L’ANSES (Agence nationale de sécurité sanitaire de l’alimentation, de l’environnement et du travail) vient de publier un bilan de son dispositif national de «Nutrivigilance». A la suite du constat de l’évolution très rapide de l’offre alimentaire (compléments alimentaires en pagaille, aliments enrichis ou destinés à un groupe particulier, nouveaux aliments ou novel food...), en parallèle à une diversification des circuits de distribution, l’Agence a été chargée en 2010 de cette vaste mission: identifier les éventuels effets indésirables des nouveautés englouties par les consommateurs français. Le système fonctionne avec les médecins, qui font des signalements quand ils observent des choses pas normales, potentiellement liées à ce genre de prises alimentaires: plus de 1.500 cas ont été enregistrés jusqu’à présent.
Les compléments alimentaires (un marché en pleine expansion, avec 1,3 milliard d’euros de chiffre d’affaires en 2013…) et les vitamines et minéraux sous forme médicamenteuse constituent 76% des cas déclarés.

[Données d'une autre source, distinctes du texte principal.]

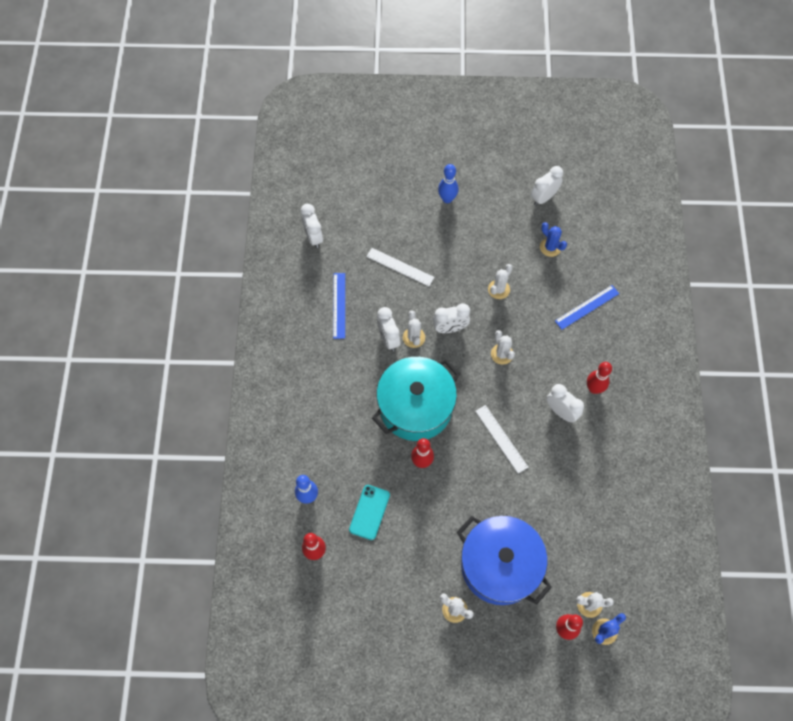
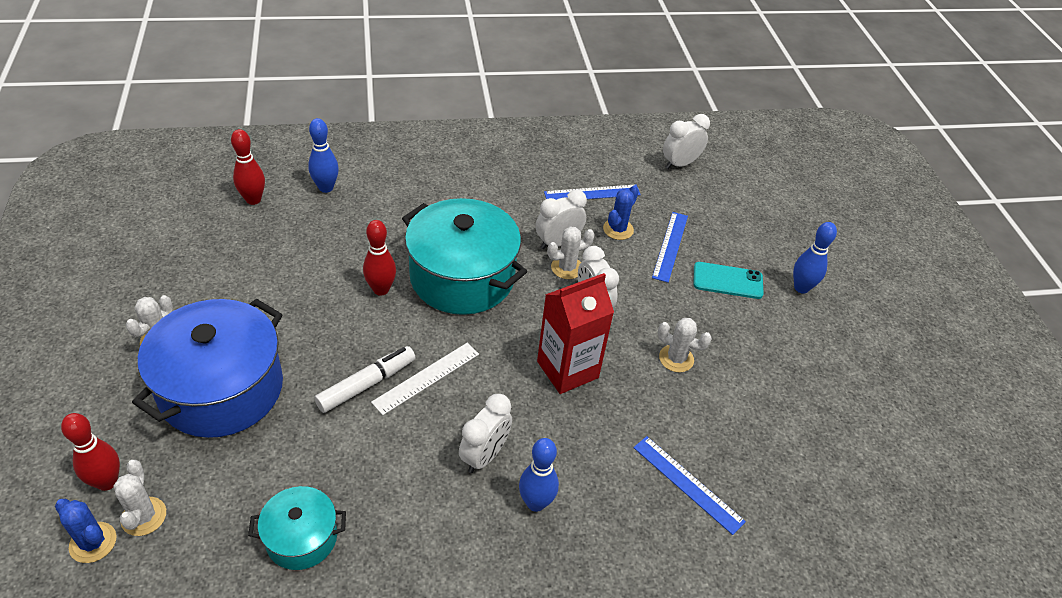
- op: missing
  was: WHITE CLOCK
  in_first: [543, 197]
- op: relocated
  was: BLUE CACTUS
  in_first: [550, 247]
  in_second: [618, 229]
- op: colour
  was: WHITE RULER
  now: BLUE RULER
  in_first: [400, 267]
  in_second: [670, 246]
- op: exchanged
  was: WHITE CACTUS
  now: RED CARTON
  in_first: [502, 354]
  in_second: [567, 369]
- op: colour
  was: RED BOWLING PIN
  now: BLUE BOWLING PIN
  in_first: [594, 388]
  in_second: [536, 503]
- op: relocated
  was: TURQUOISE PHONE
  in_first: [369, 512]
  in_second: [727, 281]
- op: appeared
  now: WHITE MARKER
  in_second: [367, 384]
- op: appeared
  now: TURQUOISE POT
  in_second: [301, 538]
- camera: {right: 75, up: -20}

Ce sont des «denrées alimentaires dont le but est de compléter le régime alimentaire normal et qui constituent une source concentrée de nutriments ou d'autres substances ayant un effet nutritionnel ou physiologique seuls ou combinés […]». Ces petites pastilles promettent de merveilleux résultats divers et variés: être en meilleure forme, avoir des cheveux plus beaux, renforcer ses défenses immunitaires, préparer la peau au soleil, mieux dormir…Un adulte sur cinq en consomme en France, dont 23% toute l’année ou presque, avec des motivations comme «lutter contre la fatigue», «résoudre des problèmes de santé particuliers» ou encore «rester en bonne santé ou lutter contres les maladies».
Plus d’un tiers des «plaintes» compilées ces dernières années à propos de ces comprimés concernent les compléments minceur, capillaires et hypocholestérolémiants. Et les effets indésirables sont surtout hépatiques, digestifs et allergiques.
Alors à quoi servent ces constats? A approfondir le sujet à partir de cas précis, et à publier ensuite des avis, recommandations et mises en garde, comme cela a été fait sur les compléments alimentaires à base de levure de riz rouge ou les compléments censés aider à maigrir contenant de la p-synéphrine, un élément présent dans l’écorce d’orange amère. Des autosaisines de l'ANSES sont en cours, par exemple sur les vitamines et minéraux sous forme de compléments pendant la grossesse, ou sur certains compléments pour les sportifs.
L'Agence de sécurité sanitaire souligne que les déficits et les carences en nutriments nécessitant un vrai apport supplémentaire sont très rares, et que par conséquent:
«Les compléments alimentaires ne sont pas anodins. Leur consommation ne doit pas se substituer à une alimentation équilibrée et diversifiée et devrait être assortie d’un conseil personnalisé auprès d’un professionnel de santé. Par ailleurs, [l'agence] recommande de respecter les consignes présentes sur l’étiquetage et d’être très vigilant vis-à-vis des produits mis en avant pour des propriétés “miracles” ou encore vendus en dehors des circuits traditionnels, notamment par Internet.»
En 2013, la revue Annals of Intern Medicine publiait déjà une étude montrant l'absence de bénéfices apportés par les compléments alimentaires, qui étaient donc une dépense inutile, voire dans certains cas dangereuse. Le British Journal of Nutrition arrivait exactement aux mêmes conclusions: la prise de certains compléments pourrait «représenter un risque accru vis-à-vis de certaines pathologies».